Lou Lenart combated the anti-Semitism he'd faced as a kid by sending away for Charles Atlas's muscle-building books. "By the time I was 15 years old, nobody was beating me up." After serving in the Marines in the Pacific Theater, Lenart volunteered to fly for Israel.

Once he had the planes and pilots, Schwimmer's next mission was transporting the shaky fleet from the United States to Tel Aviv. Not only was there no direct route to Tel Aviv, but doing so would require defying a strict American arms embargo to the region. Nevertheless, the pilots helmed the rickety retrofitted planes from Panama to Brazil to Casablanca to Rome, and paid off anyone who threatened to stand in their way.

When the armies of Egypt, Syria, Trans-Jordan, Iraq and Saudi Arabia attacked, the pilots were still in Czechoslovakia learning to fly their makeshift planes. With an Egyptian force of more than 10,000 advancing swiftly past Gaza toward Tel Aviv, there was no time to prepare.
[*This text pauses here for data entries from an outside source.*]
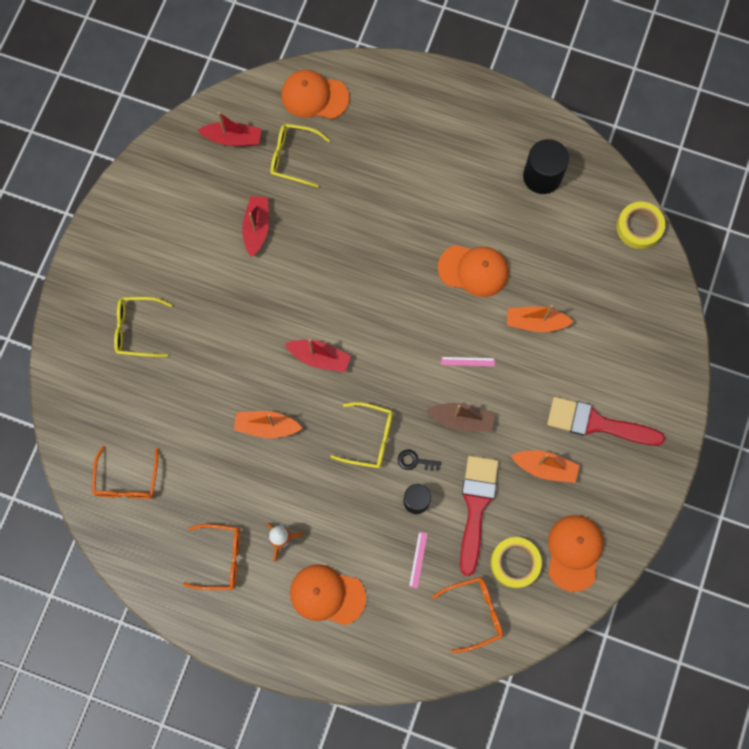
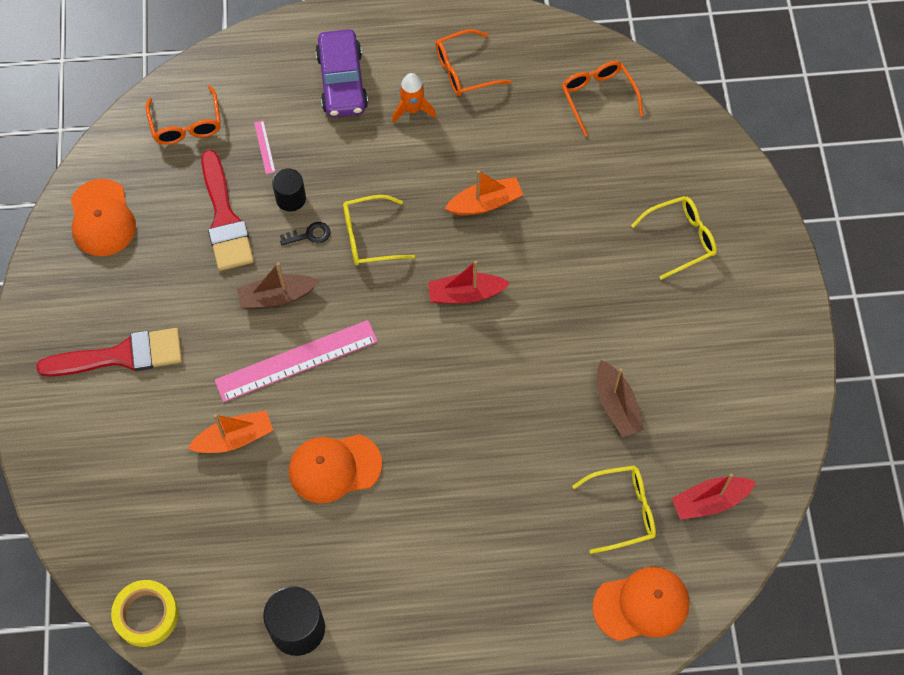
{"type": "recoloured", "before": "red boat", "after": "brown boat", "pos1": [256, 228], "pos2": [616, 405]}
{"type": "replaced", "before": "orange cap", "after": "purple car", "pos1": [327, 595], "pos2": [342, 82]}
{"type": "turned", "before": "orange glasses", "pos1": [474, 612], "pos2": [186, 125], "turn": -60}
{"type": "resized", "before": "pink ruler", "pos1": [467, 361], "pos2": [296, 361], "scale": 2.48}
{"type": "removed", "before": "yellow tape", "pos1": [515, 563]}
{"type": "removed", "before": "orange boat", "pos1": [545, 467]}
The Israeli air force's first official flight would also be its first combat mission.

On May 29, 1948, four junk Messerschmitts, led by Lenart, took off toward the Egyptian lines. They represented the entirety of the Israeli air force. When they reached the Egyptian positions, Lenart said a prayer and then dive-bombed and strafed the enemy's tanks, trucks and munitions. The brazen attack stopped the advance in its tracks and most likely saved the newborn country.

Throughout Israel's 10-month War of Independence, hundreds of Jewish and non-Jewish volunteers flew thousands of missions in ill-equipped planes, low on fuel and short on ammunition. Among other feats, they stopped the Iraqi westward advance into the Galilee and supplied vital supplies to cut-off Jewish communities in the Negev Desert. Perhaps most important, however, was the effect the volunteers had on boosting the morale of the Jewish people, still reeling from the devastation and abandonment of the Holocaust. "It was a godsend," former Israeli president Shimon Peres says of the volunteers.

The war took a heavy personal toll on the pilots as well as Israel, which lost an estimated 1 percent of its population. What shines through in the interviews with the surviving pilots, however, is that these men, now in their 80s and 90s, are relaying exploits from the best time of their lives: a time when choices seemed simpler, their bodies were in peak physical condition, and they were driven by a mission to help their fellow Jews. They partied, picked up girls, got into bar fights and laughed a lot along the way. "I was born to be there at that moment in history," Lenart says. "It's the most important thing I did in my life."

"I finally felt proud of being a Jew," says another pilot.

Despite its dramatic subject matter, Above and Beyond is not without its lighter moments and surprises. Milton Rubenfeld, a brash former stunt pilot who flew for the Royal air force and the U.S. Army Air Force, was shot down and surrounded by Jewish farmers who, not knowing Israel possessed an air force, assumed he was an enemy. Rubenfeld, who spoke no Hebrew, began screaming Yiddish words and Jewish foods like gefilte fish, pesach and matzo. The improvisation saved his life, and he returned to America where his son Paul Reubens became the famous comic actor best known for his character Pee-wee Herman.

"It's not just a Jewish story but an American one," Spielberg says. "I would love for people to give this movie a chance. If you say Israel to certain people, they turn off because they have a certain image of the country they get from the media. This film reminds of a time when Israel was voted into statehood by the U.N. The Jews accepted the partition, and the Arabs chose to fight. I hope it reminds people that we could have had a two-state solution in 1948."

Correction: An earlier version of this article incorrectly attributed the quote "I didn't like being a Jew" to Gideon Lichtman. It was said by George Lichter.